Pre-Indigo, the best guidance we have is encapsulated in the Enterprise Development Reference Architecture (formerly Shadowfax). See http://channel9.msdn.com/wiki/default.aspx/Channel9.EDRAWiki. Indigo will allow this precise model very seamlessly.
muthu Asked: Do you have examples of applcation blocks/starter kit that handle security/transaction/etc - that we can use as a starting block ?
On security, the examples that ship with WSE give you the basics on doing message signing, encryption, etc. Also see EDRA, linked to above.
redonisc Asked: Can you describe the benefits of using custom messaging instead of using dataset's in methods in a webservice. Better performance???
Generally, interoperability is the key force guiding you away from DataSets and to schematized messages (and the DTO pattern). Performance will also benefit, because serializing a DataSet can be inherently expensive, and a serialized DataSet contains some "extra" stuff (e.g. the DiffGram). The tradeoff I often hear is that DataSets bind very nicely to e.g. ASP.NET (WebForms) controls. To bind a custom DTO, you have to do more work, but it is possible.

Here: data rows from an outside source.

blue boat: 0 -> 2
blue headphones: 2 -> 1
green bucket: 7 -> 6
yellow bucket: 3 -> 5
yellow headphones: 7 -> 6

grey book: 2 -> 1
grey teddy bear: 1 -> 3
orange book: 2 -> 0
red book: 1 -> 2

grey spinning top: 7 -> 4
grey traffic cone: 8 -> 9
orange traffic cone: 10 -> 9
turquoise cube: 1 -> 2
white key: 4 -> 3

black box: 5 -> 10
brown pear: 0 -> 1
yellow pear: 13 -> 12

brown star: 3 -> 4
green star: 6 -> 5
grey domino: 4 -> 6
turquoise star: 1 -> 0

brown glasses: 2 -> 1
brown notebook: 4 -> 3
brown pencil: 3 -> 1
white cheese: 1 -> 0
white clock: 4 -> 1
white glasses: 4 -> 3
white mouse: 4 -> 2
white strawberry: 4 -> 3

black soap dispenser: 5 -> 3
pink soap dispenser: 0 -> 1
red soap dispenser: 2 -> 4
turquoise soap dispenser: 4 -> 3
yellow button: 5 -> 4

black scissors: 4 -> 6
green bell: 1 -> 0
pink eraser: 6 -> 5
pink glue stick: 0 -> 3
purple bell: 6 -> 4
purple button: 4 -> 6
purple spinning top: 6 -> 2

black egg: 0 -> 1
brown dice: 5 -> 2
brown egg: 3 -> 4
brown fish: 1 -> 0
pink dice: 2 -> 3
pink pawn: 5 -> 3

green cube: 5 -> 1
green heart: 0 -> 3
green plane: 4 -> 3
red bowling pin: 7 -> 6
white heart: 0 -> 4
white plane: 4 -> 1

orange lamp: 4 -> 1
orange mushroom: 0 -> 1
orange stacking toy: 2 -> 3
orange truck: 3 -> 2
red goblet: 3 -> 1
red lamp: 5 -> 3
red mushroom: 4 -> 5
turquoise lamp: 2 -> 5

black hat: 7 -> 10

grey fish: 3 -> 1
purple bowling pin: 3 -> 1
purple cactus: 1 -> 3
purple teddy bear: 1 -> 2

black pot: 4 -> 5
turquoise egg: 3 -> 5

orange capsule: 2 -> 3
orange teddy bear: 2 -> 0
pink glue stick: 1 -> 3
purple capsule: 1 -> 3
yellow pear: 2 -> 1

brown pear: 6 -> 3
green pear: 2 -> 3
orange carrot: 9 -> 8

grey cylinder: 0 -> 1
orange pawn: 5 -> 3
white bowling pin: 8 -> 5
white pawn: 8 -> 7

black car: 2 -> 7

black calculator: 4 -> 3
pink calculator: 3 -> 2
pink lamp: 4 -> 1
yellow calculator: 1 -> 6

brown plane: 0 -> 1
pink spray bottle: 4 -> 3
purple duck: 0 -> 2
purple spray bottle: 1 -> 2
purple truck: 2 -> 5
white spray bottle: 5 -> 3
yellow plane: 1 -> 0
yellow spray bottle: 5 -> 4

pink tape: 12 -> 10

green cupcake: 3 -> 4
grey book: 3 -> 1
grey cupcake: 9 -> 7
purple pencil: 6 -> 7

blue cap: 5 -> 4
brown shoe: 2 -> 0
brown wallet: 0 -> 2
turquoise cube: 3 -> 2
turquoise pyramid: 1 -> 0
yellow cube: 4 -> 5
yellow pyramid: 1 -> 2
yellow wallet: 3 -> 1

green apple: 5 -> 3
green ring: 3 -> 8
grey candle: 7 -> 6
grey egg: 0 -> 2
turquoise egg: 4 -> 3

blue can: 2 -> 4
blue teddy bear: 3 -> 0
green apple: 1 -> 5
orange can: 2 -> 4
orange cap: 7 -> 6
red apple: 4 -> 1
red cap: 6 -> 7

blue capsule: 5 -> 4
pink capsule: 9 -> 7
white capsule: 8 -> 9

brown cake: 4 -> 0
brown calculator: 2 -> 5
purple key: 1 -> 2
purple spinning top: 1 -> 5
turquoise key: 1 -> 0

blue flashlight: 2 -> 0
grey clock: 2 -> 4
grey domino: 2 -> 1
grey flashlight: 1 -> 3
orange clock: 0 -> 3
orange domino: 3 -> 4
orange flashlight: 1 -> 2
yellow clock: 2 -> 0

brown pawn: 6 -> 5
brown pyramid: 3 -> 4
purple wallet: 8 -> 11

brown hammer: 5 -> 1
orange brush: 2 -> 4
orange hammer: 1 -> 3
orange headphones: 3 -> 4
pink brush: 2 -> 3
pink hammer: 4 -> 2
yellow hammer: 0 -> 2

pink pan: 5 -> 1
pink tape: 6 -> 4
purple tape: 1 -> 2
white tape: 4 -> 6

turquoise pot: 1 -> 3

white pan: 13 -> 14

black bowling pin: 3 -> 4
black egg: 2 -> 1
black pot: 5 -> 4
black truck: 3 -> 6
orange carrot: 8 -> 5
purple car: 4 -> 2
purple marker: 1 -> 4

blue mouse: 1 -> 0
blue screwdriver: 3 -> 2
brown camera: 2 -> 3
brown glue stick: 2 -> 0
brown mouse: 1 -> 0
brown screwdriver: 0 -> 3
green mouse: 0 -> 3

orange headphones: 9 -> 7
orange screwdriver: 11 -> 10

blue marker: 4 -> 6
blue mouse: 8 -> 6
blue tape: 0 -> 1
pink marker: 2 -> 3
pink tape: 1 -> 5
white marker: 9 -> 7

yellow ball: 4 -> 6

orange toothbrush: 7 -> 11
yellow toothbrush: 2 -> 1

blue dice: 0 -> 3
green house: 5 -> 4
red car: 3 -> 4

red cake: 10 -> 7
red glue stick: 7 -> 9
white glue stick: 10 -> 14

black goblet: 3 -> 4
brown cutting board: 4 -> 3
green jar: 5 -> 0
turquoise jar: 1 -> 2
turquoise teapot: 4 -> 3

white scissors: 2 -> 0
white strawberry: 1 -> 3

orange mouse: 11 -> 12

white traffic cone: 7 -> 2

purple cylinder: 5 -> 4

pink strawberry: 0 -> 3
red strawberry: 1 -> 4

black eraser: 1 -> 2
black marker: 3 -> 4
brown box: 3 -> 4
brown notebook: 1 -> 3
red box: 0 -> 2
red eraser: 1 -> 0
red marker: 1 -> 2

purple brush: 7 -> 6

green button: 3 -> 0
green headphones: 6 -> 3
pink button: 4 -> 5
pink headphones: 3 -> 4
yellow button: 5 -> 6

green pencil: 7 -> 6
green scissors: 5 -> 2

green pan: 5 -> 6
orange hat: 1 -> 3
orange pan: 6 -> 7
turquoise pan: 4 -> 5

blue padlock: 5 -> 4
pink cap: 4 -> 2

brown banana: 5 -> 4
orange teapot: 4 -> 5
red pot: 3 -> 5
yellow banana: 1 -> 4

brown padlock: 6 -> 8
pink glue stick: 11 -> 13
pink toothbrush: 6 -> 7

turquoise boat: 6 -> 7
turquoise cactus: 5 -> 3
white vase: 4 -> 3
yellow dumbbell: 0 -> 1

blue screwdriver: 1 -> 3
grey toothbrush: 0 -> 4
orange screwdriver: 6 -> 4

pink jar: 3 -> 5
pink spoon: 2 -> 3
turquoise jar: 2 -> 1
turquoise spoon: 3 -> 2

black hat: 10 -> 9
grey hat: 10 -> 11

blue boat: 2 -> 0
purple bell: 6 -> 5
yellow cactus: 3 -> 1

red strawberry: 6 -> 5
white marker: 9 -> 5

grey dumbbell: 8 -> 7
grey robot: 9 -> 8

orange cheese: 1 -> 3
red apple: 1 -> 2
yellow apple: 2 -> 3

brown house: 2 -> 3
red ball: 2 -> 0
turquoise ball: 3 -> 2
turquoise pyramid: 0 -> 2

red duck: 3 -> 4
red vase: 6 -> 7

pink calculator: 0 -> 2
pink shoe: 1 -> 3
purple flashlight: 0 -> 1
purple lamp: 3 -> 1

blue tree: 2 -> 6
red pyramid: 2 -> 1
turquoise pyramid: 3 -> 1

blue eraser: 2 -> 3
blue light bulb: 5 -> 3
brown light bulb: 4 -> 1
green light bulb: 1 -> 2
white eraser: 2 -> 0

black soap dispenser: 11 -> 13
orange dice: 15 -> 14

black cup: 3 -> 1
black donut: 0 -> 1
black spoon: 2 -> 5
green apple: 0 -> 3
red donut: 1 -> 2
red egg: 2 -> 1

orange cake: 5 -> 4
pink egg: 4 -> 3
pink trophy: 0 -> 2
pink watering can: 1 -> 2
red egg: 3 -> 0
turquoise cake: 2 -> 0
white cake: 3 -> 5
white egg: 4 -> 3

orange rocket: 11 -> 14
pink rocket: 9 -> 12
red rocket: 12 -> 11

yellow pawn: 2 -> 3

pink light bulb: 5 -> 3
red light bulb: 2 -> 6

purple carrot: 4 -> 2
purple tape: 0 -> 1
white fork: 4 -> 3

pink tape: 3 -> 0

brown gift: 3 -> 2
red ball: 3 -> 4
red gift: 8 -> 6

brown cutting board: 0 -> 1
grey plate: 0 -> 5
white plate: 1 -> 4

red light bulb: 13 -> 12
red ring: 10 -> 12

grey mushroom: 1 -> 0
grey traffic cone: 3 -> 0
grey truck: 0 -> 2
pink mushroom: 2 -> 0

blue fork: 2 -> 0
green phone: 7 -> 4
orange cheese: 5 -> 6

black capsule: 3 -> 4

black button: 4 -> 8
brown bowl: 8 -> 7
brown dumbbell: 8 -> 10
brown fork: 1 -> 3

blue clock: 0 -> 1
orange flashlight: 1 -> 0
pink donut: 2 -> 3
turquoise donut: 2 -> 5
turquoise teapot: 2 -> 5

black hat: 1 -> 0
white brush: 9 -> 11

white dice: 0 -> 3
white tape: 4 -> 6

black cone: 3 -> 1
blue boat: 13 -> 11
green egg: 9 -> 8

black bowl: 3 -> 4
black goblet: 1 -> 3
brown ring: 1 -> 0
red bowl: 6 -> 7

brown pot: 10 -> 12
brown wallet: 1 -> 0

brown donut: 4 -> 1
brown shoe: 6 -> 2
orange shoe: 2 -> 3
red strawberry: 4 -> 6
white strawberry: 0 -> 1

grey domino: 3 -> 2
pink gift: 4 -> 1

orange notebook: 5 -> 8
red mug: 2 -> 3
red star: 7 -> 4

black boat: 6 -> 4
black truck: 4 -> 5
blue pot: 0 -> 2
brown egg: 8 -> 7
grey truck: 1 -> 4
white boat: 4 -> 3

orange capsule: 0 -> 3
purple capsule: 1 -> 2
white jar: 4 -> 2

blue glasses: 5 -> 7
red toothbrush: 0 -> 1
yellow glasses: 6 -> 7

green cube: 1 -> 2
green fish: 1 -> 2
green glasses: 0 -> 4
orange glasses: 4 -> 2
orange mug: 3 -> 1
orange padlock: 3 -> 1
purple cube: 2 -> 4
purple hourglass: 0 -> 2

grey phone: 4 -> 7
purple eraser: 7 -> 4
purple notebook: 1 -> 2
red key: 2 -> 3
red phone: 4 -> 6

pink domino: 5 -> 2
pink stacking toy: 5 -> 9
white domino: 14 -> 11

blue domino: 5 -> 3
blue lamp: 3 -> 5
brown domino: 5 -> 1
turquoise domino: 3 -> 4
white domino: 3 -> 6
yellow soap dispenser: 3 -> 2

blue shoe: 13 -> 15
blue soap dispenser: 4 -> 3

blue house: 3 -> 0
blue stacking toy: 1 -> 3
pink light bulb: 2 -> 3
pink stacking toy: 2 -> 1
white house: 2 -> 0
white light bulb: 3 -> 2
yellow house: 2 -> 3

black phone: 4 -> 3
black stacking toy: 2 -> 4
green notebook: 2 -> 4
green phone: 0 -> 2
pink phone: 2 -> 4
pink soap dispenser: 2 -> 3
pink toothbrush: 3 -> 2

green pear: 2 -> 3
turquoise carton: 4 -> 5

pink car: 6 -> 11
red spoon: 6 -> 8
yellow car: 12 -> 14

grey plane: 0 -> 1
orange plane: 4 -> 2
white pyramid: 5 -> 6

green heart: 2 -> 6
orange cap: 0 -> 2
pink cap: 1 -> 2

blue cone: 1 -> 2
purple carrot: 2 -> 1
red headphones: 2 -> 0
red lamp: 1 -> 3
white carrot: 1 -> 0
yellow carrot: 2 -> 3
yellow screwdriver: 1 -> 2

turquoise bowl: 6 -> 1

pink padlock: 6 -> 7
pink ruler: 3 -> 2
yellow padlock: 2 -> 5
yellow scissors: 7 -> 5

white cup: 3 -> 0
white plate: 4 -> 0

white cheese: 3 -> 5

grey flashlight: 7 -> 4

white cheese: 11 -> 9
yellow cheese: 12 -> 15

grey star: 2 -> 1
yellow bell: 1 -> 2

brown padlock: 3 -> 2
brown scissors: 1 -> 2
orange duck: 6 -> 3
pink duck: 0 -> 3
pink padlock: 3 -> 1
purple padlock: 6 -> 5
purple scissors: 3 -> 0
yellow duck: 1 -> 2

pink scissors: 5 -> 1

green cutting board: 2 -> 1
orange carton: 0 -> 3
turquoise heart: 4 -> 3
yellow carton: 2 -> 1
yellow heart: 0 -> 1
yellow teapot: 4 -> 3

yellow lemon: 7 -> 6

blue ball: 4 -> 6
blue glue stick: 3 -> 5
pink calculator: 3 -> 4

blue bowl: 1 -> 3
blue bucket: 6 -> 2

Jm-luca Changes Question To: the response of a function mus be clear but the parameter for that function could be an array or an object?, could you say that soa is the new way to develop web applications or is just a new view of what we were doing
I answered the first question above: messages in, messages out.
The second part: SOA is a set of principles to help us build systems out of autonomous services, resulting in benefits of rapid integration, loose coupling and improved predictability and control. It's not just about web applications.